LA ERGONOMÍA ES un conjunto de conocimientos que trata de adaptar los productos, las tareas, las herramientas, los espacios y el entorno en general a la capacidad y necesidades de las personas. El objetivo principal de la ergonomía es mejorar la eficiencia, seguridad y bienestar de los trabajadores.

 

Un aspecto muy importante de la ergonomía es que está centrada en las personas. Esto quiere decir las personas son más importantes que los objetos o que los procesos productivos; por tanto, en aquellos casos en los que se plantee cualquier tipo de conflicto de intereses entre personas y cosas, deben prevalecer siempre los de estas últimas. Por ello, la ergonomía estudia las reacciones, capacidades y habilidades de los trabajadores, de manera que se pueda diseñar su entorno y elementos de trabajo ajustados a estas capacidades y que se consigan unas condiciones óptimas de confort y de eficacia productiva.

 

Cuando se estudian los puestos de trabajo desde el punto de vista ergonómico pueden encontrarse problemas en diferentes cuestiones, estos pueden ser:

  • Derivados del diseño del puesto de trabajo: alturas de trabajo, espacio disponible, herramientas utilizadas, etc.
  • Derivados de la carga física: posturas forzadas, movimientos repetitivos, manejo manual de cargas, fuerzas, etc.
  • Derivados de aspectos psicosociales del trabajo: descanso, presión de tiempos, participación en las decisiones, relaciones entre compañeros y con los responsables, etc.
  • Derivados de las condiciones ambientales del puesto de trabajo: iluminación, ruido, temperatura, vibraciones, etc.

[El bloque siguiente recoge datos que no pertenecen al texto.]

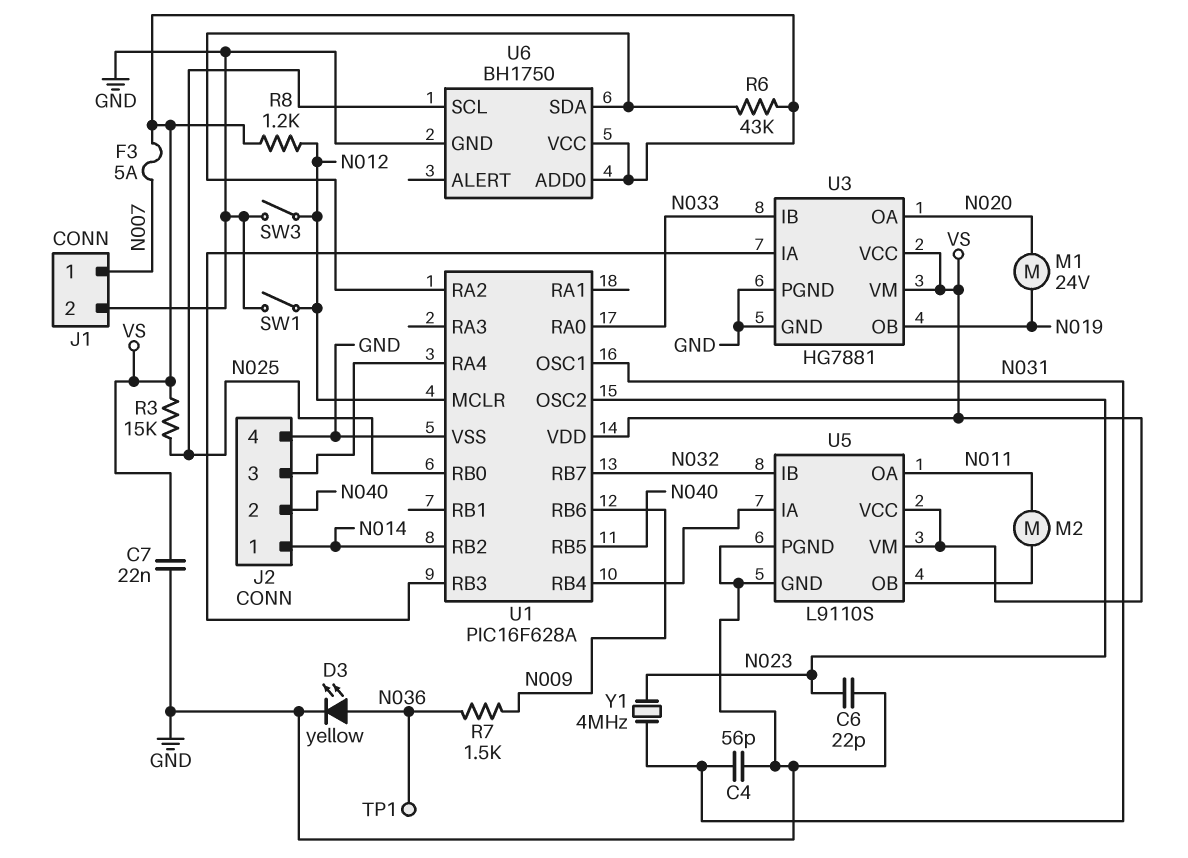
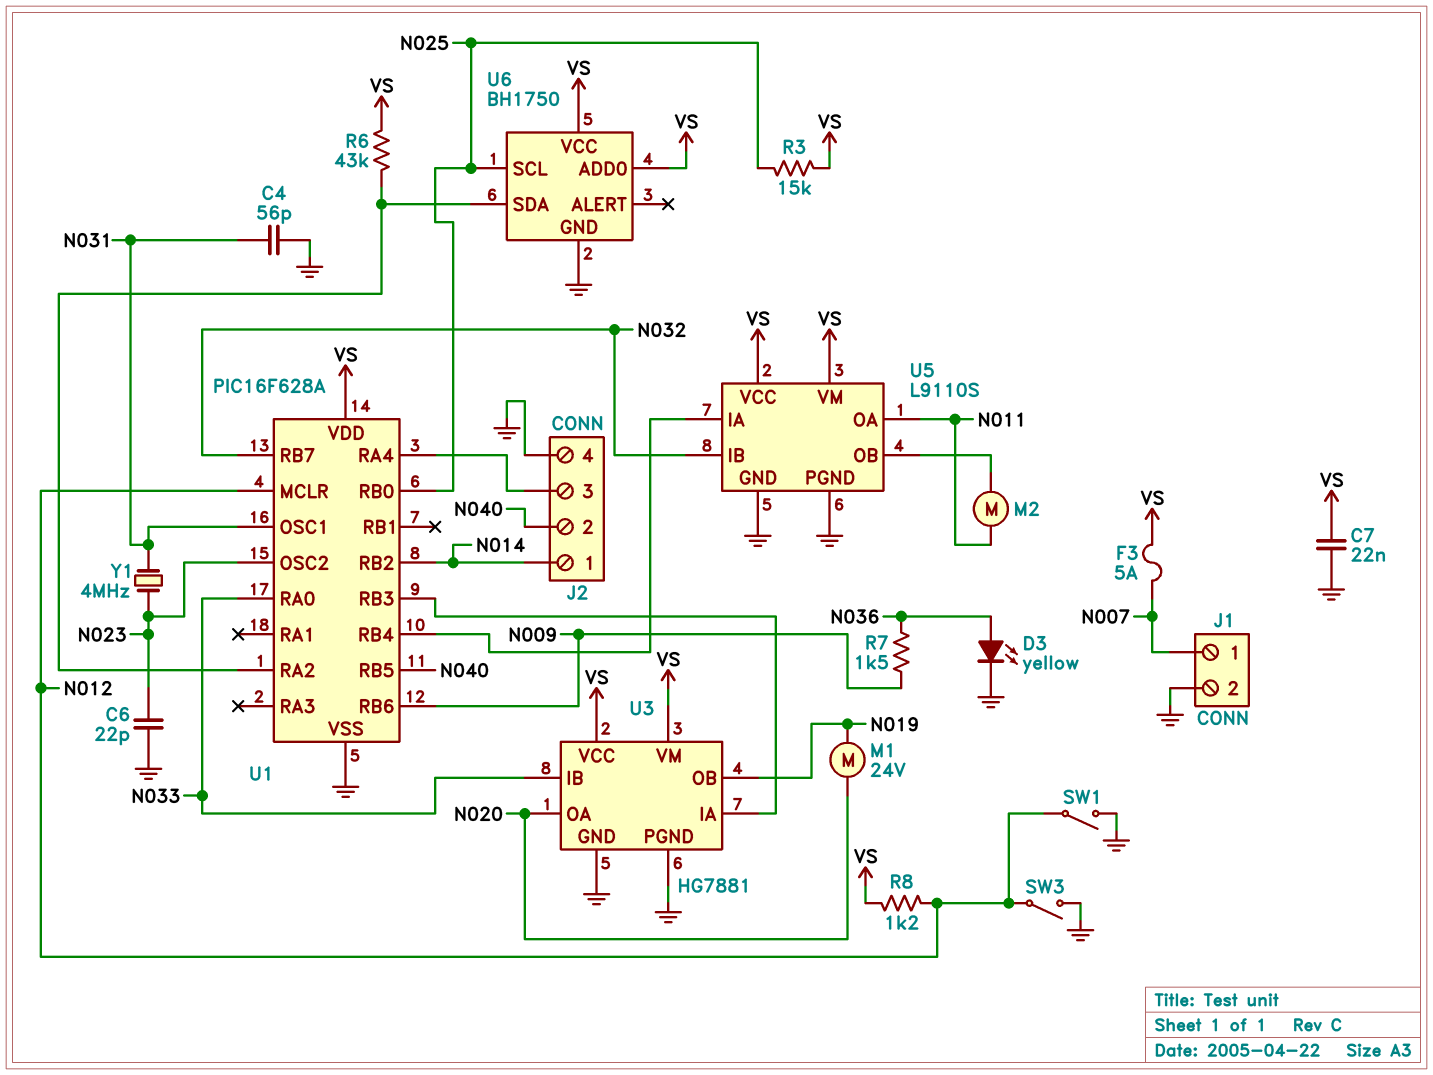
TP1: test point (N036) -> none

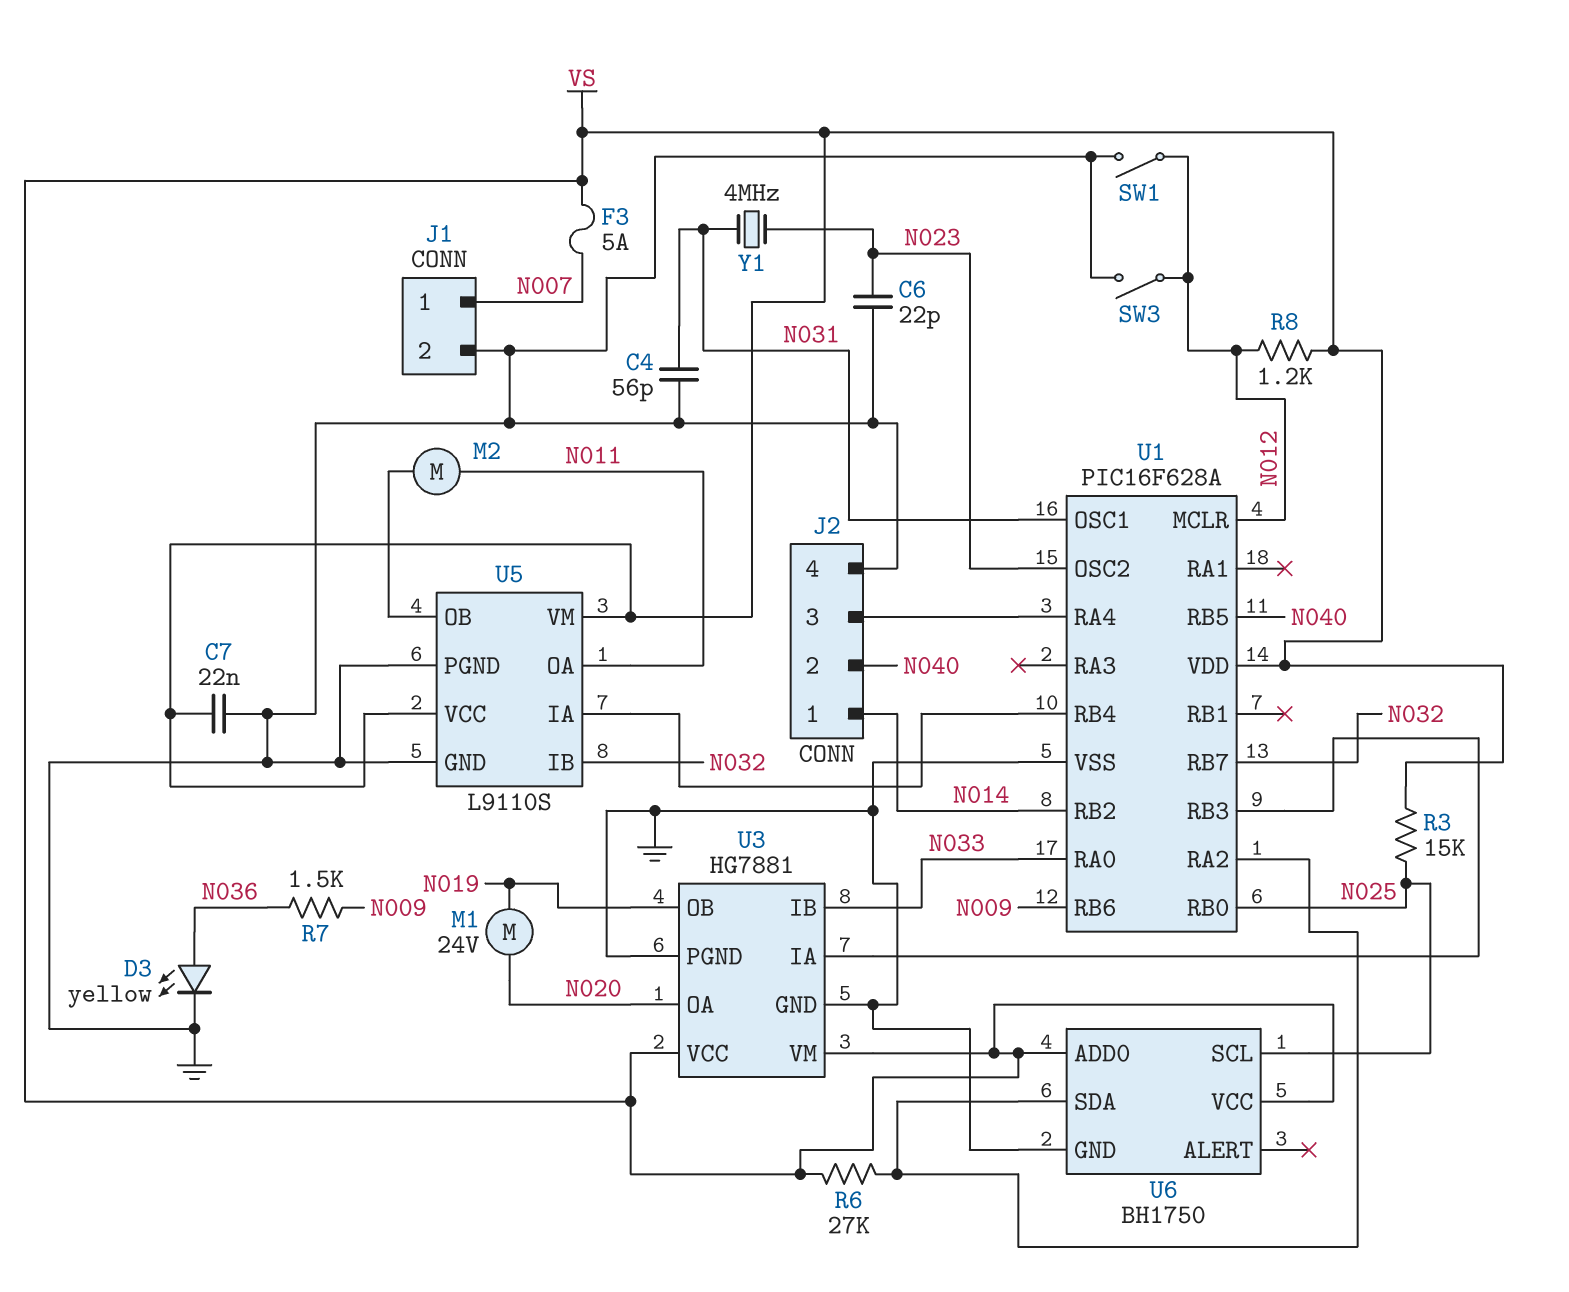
R6: 43k (U1/RA2, VS) -> 27k (U1/RA2, VS)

Ergonomía. Evaluación de los alcances máximos de un trabajador

 

 

 

Si se detectan problemas en alguna de las cuestiones antes mencionadas, la ergonomía puede proponer diferentes soluciones para reducir o eliminar sus efectos sobre el trabajador. Muchas de estas soluciones son sencillas y de fácil aplicación (por ejemplo: cambiar la ubicación de materiales, usar herramientas más adecuadas o realizar pausas periódicas); otras pueden ser más complejas (por ejemplo: diseñar una nueva máquina o cambiar la organización del trabajo).

Diseño ergonómico. Rediseño para facilitar alcances

 

 

 

En cualquier caso, la ergonomía puede ayudar a mejorar las condiciones de trabajo. Así se consigue mantener una mejor salud: las mejoras ergonómicas reducen las demandas físicas del trabajo dando como resultado menos lesiones o dolencias relacionadas con el trabajo. Otro efecto beneficioso de la ergonomía es que, al mejorar el diseño del entorno laboral, consigue incrementar la eficiencia y la productividad.

 

Un aspecto muy importante es que el trabajador sea capaz de reconocer los riesgos ergonómicos existentes en su puesto de trabajo para, de esa manera, poder llevar a cabo acciones para prevenirlos. En los siguientes capítulos se mostrarán muchos de esos riesgos y posibles soluciones que pueden evitarlos. Los puntos esenciales a los que hay que prestar atención son:

 

  • Las máquinas, herramientas y vehículos usados en el trabajo.
  • La forma en la que se realizan las tareas: hábitos y prácticas de trabajo.
  • El entorno en el que se trabaja.
  • Las molestias corporales ocasionadas por el trabajo.